One of the problems that has faced PC makers over the last 13 years has been the inability to get simple fast access to Hollywood movie content other than by physical media.

The movie studios have long baulked at the idea of allowing PCs to stream even DVD-quality video, let alone anything higher definition. Both chipmakers Intel and AMD have had attempts in the past to make the computer welcome in the loungeroom (anyone remember Intel’s ViiV or AMD’s Live!?) but the release of Intel’s new Intel Insider technology looks to be the first attempt that actually appears to have backing from Hollywood movie studios.

Intel Insider is a hardware-based content protection technology built into second-generation Core i processors that enables users to buy or rent movies from participating websites. So far, that seems to include – no-one – although websites are said to include WBshop.com, the official Warner Bros website and Best Buys’ Cinema Now.

The idea is that users will be able to buy or rent movies and be able to stream them from one PC to another via a wireless network.

However, it appears having a second-gen Core i-series CPU won’ t be enough. According to the Intel website, consumers will need a system with Intel’s built-in visual features enabled but in the fine print, Intel says not all new Core i-series will have this feature enabled. Intel’s solution? Check with your system manufacturer.

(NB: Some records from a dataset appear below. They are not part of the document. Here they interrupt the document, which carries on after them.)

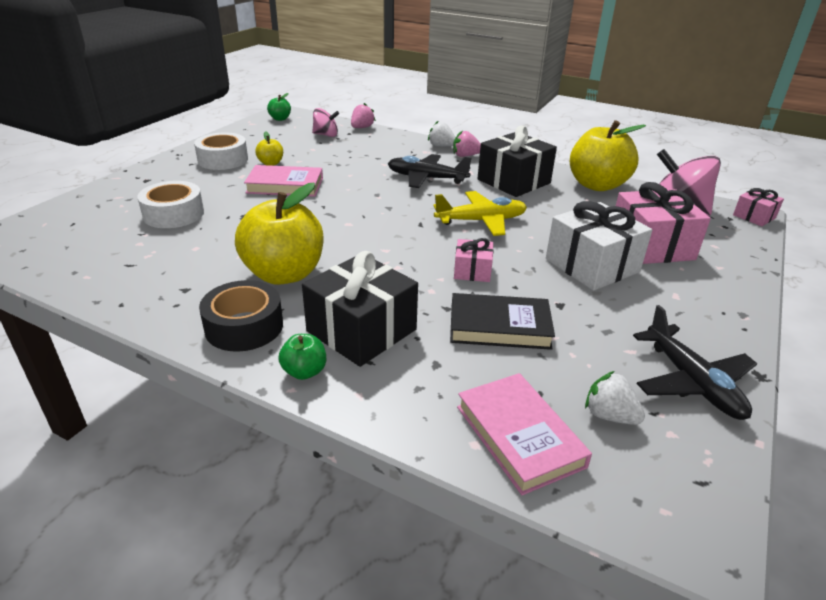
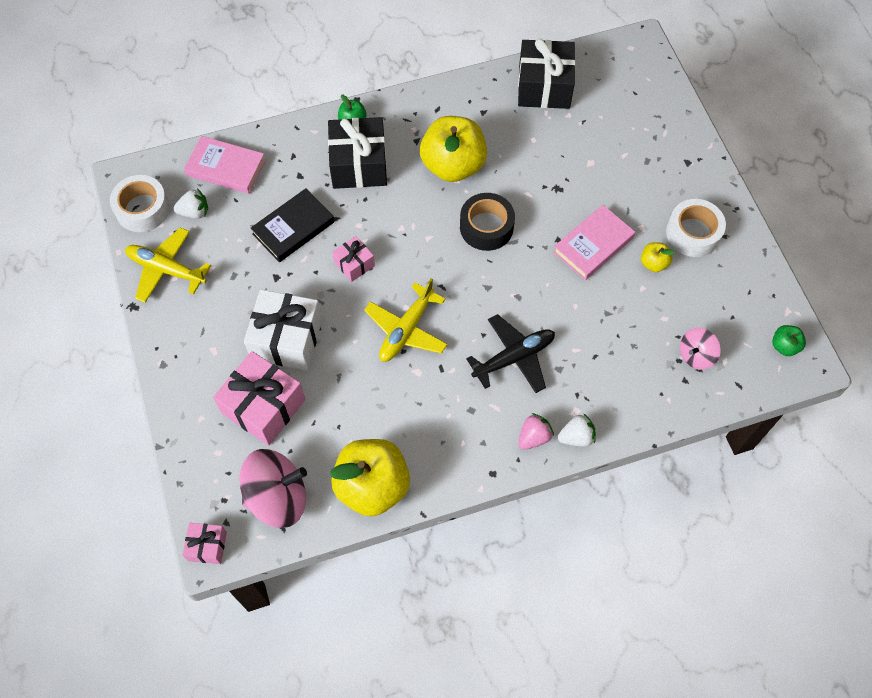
camera: 135 degrees right, 30 degrees up
(173, 214) = (600, 151): white tape -> white tape (142, 209)
(244, 326) = (416, 118): black tape -> black tape (486, 227)
(362, 127) = (693, 405): pink strawberry -> none
(513, 181) = (444, 423): black gift -> black gift (544, 87)
(692, 382) = (166, 269): black plane -> yellow plane

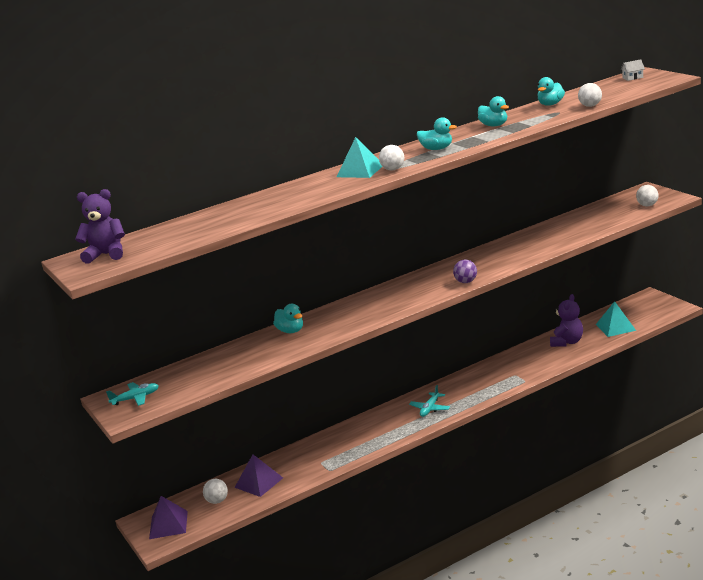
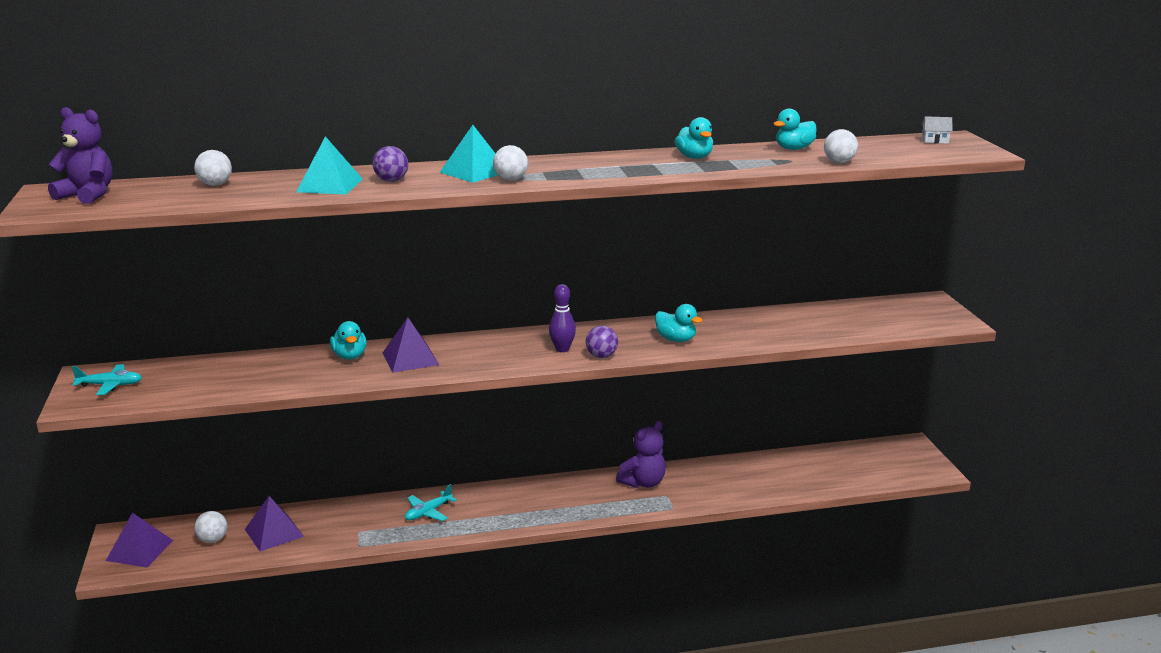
camera: 15 degrees right, 0 degrees up
(311, 190) = (391, 180): none -> purple ball
(336, 320) = (410, 358): none -> purple pyramid
(430, 409) = (534, 506): turquoise plane -> turquoise plane (428, 512)
(435, 285) = (562, 349): none -> purple bowling pin
(437, 149) = (592, 168): turquoise duck -> turquoise duck (676, 339)
(567, 342) = (763, 473): purple teddy bear -> purple teddy bear (643, 483)
(615, 327) = (838, 473): turquoise pyramid -> turquoise pyramid (329, 185)
(647, 205) = (915, 322): white ball -> white ball (215, 185)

Of course, this will mean little to the millions of consumers who already watch pirated videos whether from websites or Torrents. We all know piracy is wrong, that it’s stealing and damages the industry by making it harder to produce profitable movies but this is unlikely to change consumer patterns of behaviour.

Both DVD and Blu-ray disc technology come with copy protection technology – DVDs use CSS (Content Scrambling System) while Blu-ray discs use, among other things, AACS (Advanced Access Content System). Both have been defeated, enabling the vast majority of movies to be copied or “ripped” using freely downloadable software.

Intel Insider will acts as a copy protection mechanism for movies bought or rented via this newly-hyped system but what it won’t seemingly do is prevent movies that have already been ripped and transcoded from being copied or streamed around the home.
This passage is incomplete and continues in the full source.